OECD Secretary-General Angel Gurría said countries must boost international co-operation as they redesign their tax systems to meet future revenue needs and economic competitiveness challenges.
Speaking to top tax officials from both OECD and G20 countries, Mr. Gurría encouraged governments to launch a new dialogue on the best means of achieving a competitive tax environment.
“When governments act together, they are stronger than when they act separately,” Mr Gurría said. “If we want to maintain sovereignty in the design of our tax systems, then we need to enhance our international co-operation.” (see full speech)
Mr Gurría’s call for increased international co-operation and dialogue came during a keynote address to the high-level conference “Challenges in Designing Competitive Tax Systems,” co-organised by OECD and the French Ministry of Finance.
The conference, which brought together more than 150 top tax officials from 42 countries, featured wide-ranging discussion on the main trends driving tax reform over the past 50 years in OECD and non-OECD countries.

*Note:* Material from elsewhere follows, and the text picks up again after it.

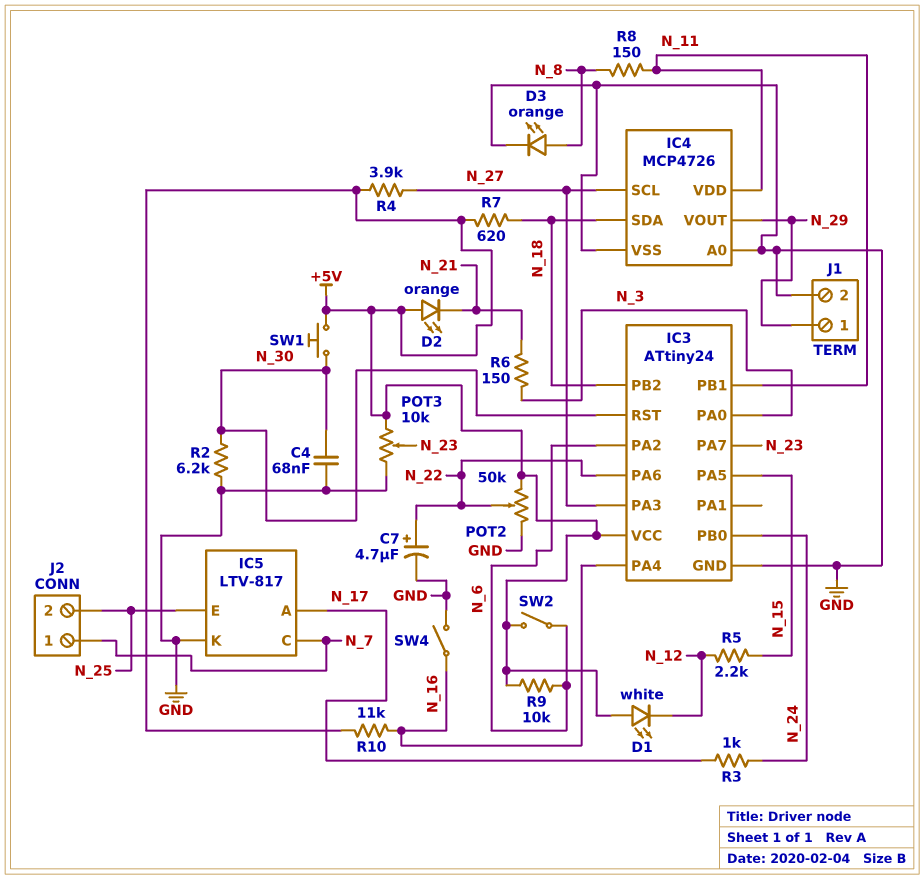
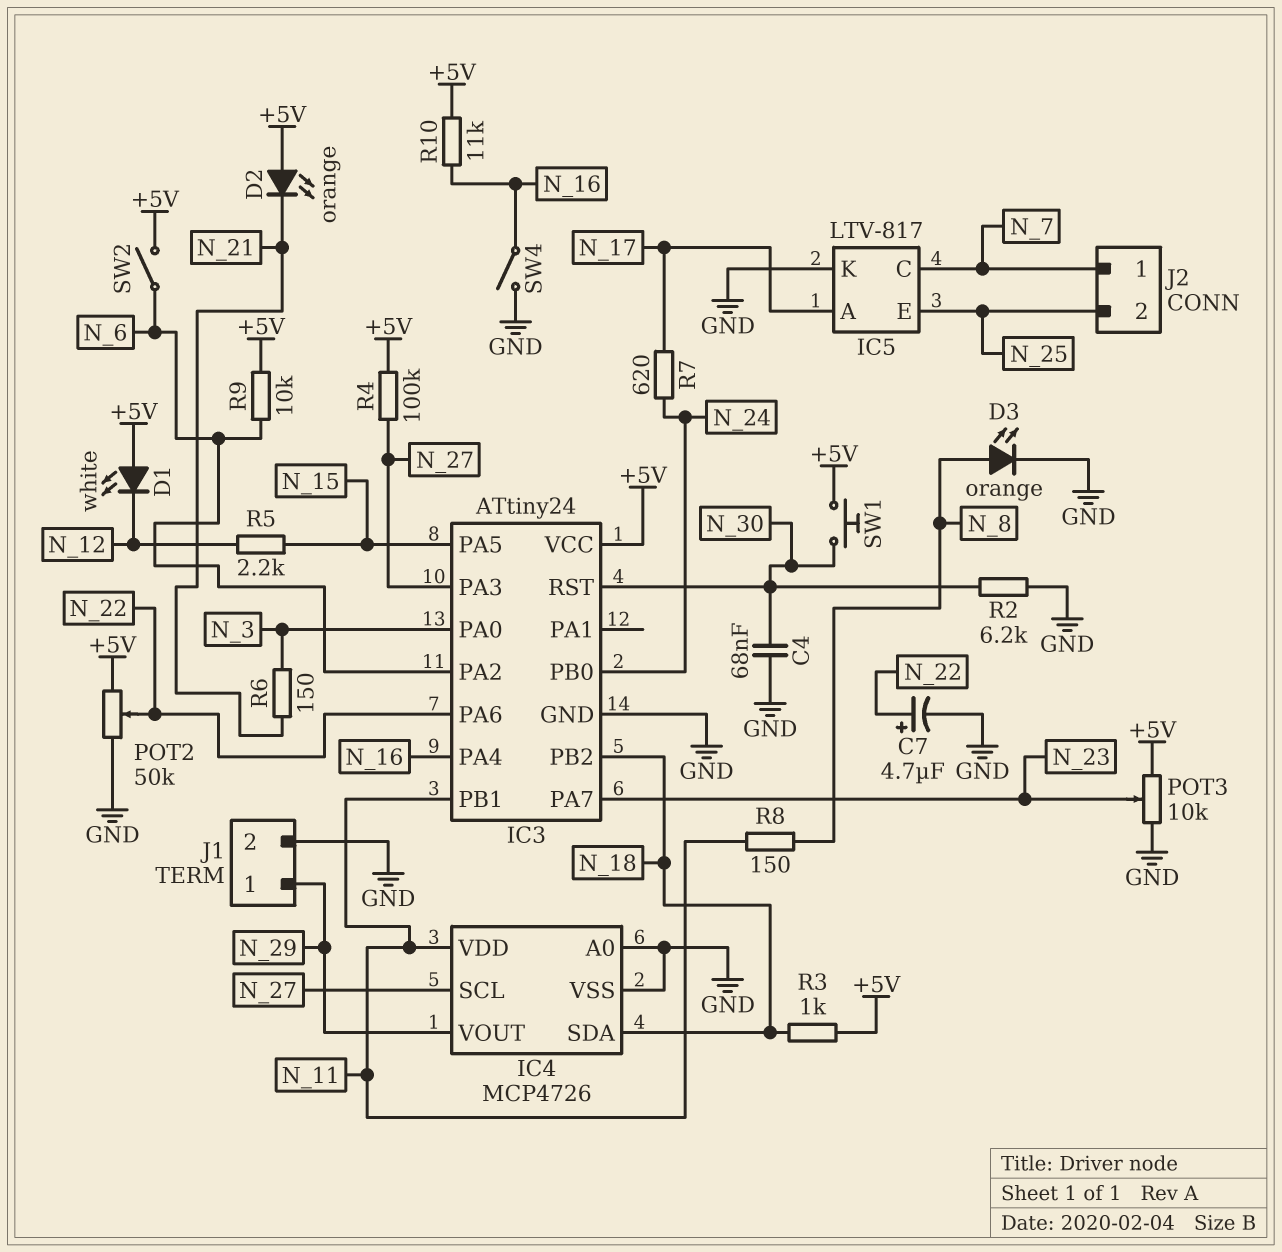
R3: 1k (N_17, N_24) -> 1k (+5V, N_18)
R4: 3.9k (+5V, N_27) -> 100k (+5V, N_27)
R7: 620 (+5V, N_18) -> 620 (N_17, N_24)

Participants also assessed the common pressures impacting tax policy and administration and what can be done to ensure competitive tax systems in the future.
Potential areas for future OECD work highlighted in Mr Gurría’s address include:
- Development of better analytical tools to measure and more precisely define the competiveness of tax systems.
- Creation of a common analytical framework to assess the cost of investment tax incentives, coupled with regular publication by governments of how much these incentives cost, and evaluation of whether they are achieving their stated goals.
- New joint efforts to reduce compliance costs.
- Better analysis of how globalisation and economic integration impact tax systems, to avoid disincentives for cross-border trade and investment; but also to limit the scope for tax avoidance via multiple deductions, the creation of untaxed income and other unintended consequences of international tax arbitrage.
- Renewed international dialogue to ensure that existing international arrangements, including the OECD Model Tax Convention and Transfer Pricing Guidelines, meet future needs.